Monday, December 31, 2012

11th Circuit finds reasonable a 25-day delay in submitting warrant application to search computer

In United States v. Laist, the Eleventh Circuit held that a government delay of 25 days from the defendant's revocation of consent to search a computer until a search warrant application was submitted did not violate the Fourth Amendment.

The distribution of child pornography was tracked to the defendant's home, and law enforcement went to search. Upon arrival, the defendant admitted to possession of child pornography and signed a consent form allowing the search and seizure of his computer. A week later, the defendant withdrew his consent by letter. The search warrant application was submitted 25 days later, and the application was approved six days after submission. The defendant was ultimately convicted of multiple child pornography related crimes.

At trial and again on appeal, the defendant argued that the evidence should have been suppressed because the 25-day delay was an unreasonable seizure under the Fourth Amendment. "Laist argued that he had a substantial possessory interest in the items; that after he revoked his consent to their search, the FBI continued to hold them only on the basis of probable cause; and that the subsequent delay in obtaining a search warrant was unreasonable and therefore violated his Fourth Amendment rights."

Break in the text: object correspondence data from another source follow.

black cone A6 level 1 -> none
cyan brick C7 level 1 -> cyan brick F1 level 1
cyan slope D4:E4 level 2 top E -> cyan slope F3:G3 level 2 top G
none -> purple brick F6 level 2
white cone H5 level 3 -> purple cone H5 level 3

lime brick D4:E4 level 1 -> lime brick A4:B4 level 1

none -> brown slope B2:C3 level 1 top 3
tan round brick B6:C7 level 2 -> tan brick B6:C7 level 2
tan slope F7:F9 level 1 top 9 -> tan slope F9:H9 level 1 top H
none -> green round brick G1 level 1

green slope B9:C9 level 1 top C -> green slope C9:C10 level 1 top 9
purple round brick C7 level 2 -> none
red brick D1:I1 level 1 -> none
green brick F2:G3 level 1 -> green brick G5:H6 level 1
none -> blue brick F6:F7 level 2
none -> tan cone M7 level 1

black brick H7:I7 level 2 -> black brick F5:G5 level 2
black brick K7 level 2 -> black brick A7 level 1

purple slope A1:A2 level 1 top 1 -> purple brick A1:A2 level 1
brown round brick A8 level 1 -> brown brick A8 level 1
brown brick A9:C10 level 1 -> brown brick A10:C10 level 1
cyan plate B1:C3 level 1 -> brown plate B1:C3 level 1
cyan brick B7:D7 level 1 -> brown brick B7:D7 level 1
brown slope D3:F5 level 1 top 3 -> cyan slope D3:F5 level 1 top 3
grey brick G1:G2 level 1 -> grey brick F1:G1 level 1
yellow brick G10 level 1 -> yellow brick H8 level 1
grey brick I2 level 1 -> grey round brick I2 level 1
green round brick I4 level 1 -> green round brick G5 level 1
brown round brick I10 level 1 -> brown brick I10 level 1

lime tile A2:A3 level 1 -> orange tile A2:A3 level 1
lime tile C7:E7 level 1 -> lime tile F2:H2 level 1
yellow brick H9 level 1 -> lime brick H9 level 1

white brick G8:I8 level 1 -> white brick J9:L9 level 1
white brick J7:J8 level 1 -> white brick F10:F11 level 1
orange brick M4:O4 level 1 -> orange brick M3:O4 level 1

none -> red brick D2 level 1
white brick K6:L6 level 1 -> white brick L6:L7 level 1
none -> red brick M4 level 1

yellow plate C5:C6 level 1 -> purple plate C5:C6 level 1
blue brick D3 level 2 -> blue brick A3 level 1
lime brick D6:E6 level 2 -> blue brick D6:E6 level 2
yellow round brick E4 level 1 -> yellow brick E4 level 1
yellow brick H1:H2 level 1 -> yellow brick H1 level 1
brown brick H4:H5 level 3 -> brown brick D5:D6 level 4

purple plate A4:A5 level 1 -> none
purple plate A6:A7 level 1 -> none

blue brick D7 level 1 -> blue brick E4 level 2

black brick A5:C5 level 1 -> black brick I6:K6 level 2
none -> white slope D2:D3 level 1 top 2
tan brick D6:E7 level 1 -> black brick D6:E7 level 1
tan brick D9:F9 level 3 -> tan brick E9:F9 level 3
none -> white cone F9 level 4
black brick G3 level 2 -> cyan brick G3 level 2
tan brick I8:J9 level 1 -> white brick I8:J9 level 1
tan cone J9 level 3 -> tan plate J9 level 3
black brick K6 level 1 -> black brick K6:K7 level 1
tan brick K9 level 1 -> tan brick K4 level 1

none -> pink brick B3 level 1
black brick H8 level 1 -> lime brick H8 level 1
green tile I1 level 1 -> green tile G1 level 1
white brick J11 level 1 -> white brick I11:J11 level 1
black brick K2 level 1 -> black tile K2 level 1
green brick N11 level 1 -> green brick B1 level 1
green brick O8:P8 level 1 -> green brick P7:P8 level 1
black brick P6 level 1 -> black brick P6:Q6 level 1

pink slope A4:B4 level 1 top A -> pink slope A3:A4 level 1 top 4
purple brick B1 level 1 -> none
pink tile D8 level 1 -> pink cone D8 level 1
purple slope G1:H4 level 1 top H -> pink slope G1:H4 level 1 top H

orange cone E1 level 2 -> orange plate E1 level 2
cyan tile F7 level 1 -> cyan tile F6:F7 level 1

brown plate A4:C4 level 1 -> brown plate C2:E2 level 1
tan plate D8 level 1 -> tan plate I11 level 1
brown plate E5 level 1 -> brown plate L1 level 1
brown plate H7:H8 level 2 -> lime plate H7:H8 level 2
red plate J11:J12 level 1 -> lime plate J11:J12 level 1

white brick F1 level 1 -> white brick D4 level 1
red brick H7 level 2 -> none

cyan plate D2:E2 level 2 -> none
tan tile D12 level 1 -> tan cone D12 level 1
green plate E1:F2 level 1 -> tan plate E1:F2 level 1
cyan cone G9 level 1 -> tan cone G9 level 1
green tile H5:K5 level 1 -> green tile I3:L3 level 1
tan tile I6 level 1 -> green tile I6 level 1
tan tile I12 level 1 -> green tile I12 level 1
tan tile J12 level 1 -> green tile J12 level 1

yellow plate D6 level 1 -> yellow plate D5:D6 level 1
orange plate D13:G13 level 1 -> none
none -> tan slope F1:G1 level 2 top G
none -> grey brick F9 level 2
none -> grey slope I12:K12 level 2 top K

The Eleventh Circuit disagreed, holding that although the interference with the defendant's possession was "not insubstantial," it was diminished as he had been given the opportunity to copy documents he needed for school off the computer prior to the seizure, and he had admitted to possession of child pornography and shown such an image to law enforcement. Nonetheless, the government was still required to "diligently obtain[] a warrant," which the Eleventh determined happened in this case. The 25-day delay was reasonable due to the amount of time needed to prepare the warrant and how busy the office was at the time.
The government's efforts here were sufficiently diligent to pass muster under the Fourth Amendment. While a 25-day seizure based solely on probable cause is far from ideal, and we have found shorter delays unreasonable under different circumstances, see Mitchell, 565 F.3d at 1352 (21-day delay), the totality of the circumstances in this case demonstrate the reasonableness of the government's actions.